Se al soggetto cui accennavamo in apertura (ovvero tutti noi, alle prese con le misure di buon senso che non vengono mai prese) non pareva vero che per una volta si fosse arrivati tanto rapidamente dall'idea all'azione, ecco che l'Unione Ciclistica Internazionale ha badato bene di riportarlo coi piedi per terra: hai ragione, caro soggetto, tutto ciò (questo moto improvviso e inatteso degli organizzatori) non può essere vero. O meglio: non può essere realizzato.
Le ragioni del "niet" addotte dall'UCI in un comunicato dato urgentemente alle stampe sono apparentemente risibili: "Ci vuole il parere favorevole del Professional Cycling Council (il Consiglio per il Ciclismo Professionistico, PCC), nel quale gli organizzatori sono ben rappresentati, e che nell'ultima riunione pochi giorni fa ha stabilito di valutare nei prossimi mesi il portato di tale cambiamento, senza modifica alcuna per il 2017" (il virgolettato è una sintesi).
Nel PCC siede tra gli altri Christian Prudhomme, direttore generale del Tour, quindi effettivamente gli organizzatori sono rappresentati ai massimi livelli. Nel comunicato successivo all'incontro cui fa riferimento l'UCI non c'era traccia del tema qui in discussione, c'è quindi da pensare che tale tema non sia considerato troppo pressante all'interno dell'ente.
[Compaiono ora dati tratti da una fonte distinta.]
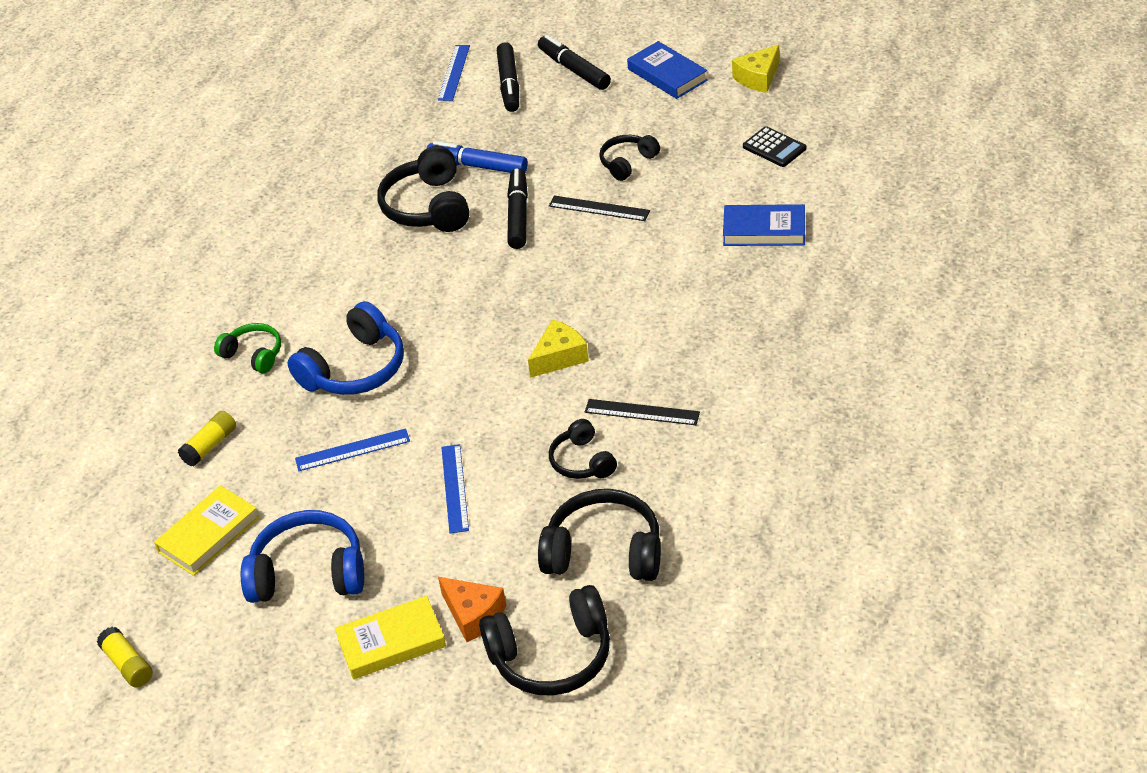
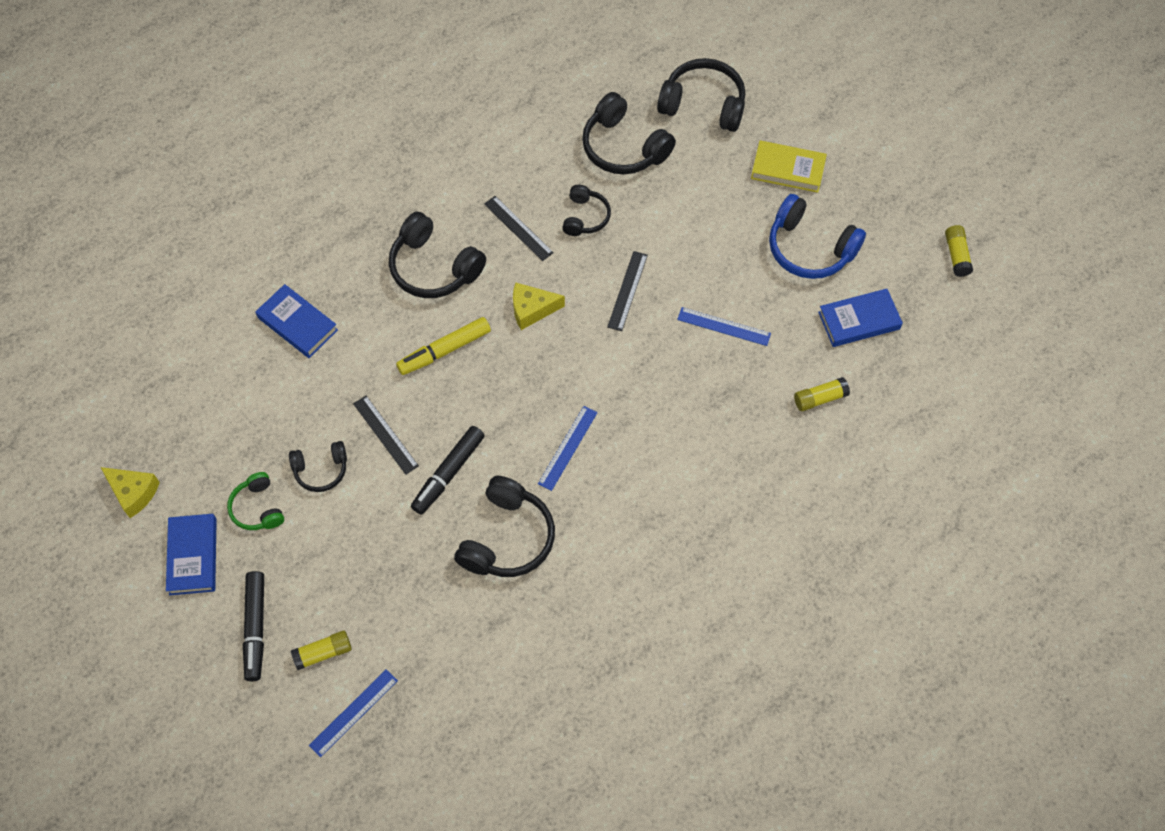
camera: 150 degrees left, 20 degrees up
(209, 535) = (859, 320): yellow book -> blue book
(253, 355) = (741, 468): green headphones -> green headphones (257, 508)
(355, 369) = (676, 399): blue headphones -> none
(455, 488) = (678, 250): blue ruler -> blue ruler (567, 447)
(473, 615) = (729, 157): orange cheese -> none
(477, 166) = (432, 559): blue marker -> none
(478, 424) = (627, 291): none -> black ruler
(509, 84) = (323, 653): black marker -> yellow glue stick
(610, 285) = (444, 350): none -> yellow marker
(689, 335) = (434, 268): none -> black headphones
(758, 78) = (133, 493): yellow cheese -> yellow cheese turned 45 degrees clockwise
(774, 148) = (206, 401): black calculator -> none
Può essere che Prudhomme e gli altri, preso atto di un certo disinteresse (per non dire fronda) sulla questione, abbiano deciso di attuare il colpo di mano? Può essere. Del resto costoro avrebbero tempo fino al 1° gennaio per riproporre la questione al PCC, se fossero interessati a ricevere un parere positivo.
Quanto all'UCI, non dice "riparliamone", dice "per ora non si fa nulla". Ma è quella stessa organizzazione che dice "l'anno prossimo solo 17 team nel World Tour" e poi si piega al principio di realtà e statuisce (nella stessa ultima riunione del PCC) che nel 2017 e pure nel 2018 (!) le squadre WT potranno essere 18. Più realisti del re, quando vogliono. E perché questa volta no, allora?
Per due ragioni: la prima - quella del nostro pensar male - è che la matrice anglosassone dell'attuale UCI non voglia infastidire la Sky (la quale non trarrebbe certo beneficio da una riduzione dei suoi corridori al Tour, tanto per dire). La seconda, che ci pare più consistente, è che gli organizzatori - col tempo - si stiano sempre più rendendo conto di poter fare da sé, e di potere un domani dare il benservito all'Unione Ciclistica Internazionale. Dal canto suo, l'UCI ha l'obbligo quindi di far sapere al mondo che lei esiste e che prende pure decisioni, e che può quindi porre veti e bloccare altrui iniziative. Insomma, siamo dalle parti del "qui comando ancora io e te lo dimostro".
Che poi questo atteggiamento sia quello più rapido per giungere a una rottura che sarebbe sanguinosa per la stessa UCI (insomma: da una parte il Tour de France, dall'altra le sagome ingessate di Aigle. Chi vincerebbe, secondo voi?), pare non interessare al momento ai maggiorenti dell'Unione. I quali dimostrano, una volta di più, una sorprendente miopia. Dice: ma è possibile che non si rendano conto che continuando di questo passo si scavano la fossa da soli? Non fossimo nel ciclismo da 20 anni, diremmo: no, non è possibile. Ma in questo ciclismo ci stiamo, lo respiriamo da una vita, sappiamo di che pasta è fatto chi lo gestisce, per cui nessuna sorpresa. Avanti così, verso una nuova spaccatura, verso un nuovo braccio di ferro, verso un nuovo periodo di lotte intestine. E speriamo di non dover raccogliere troppi cocci, più avanti.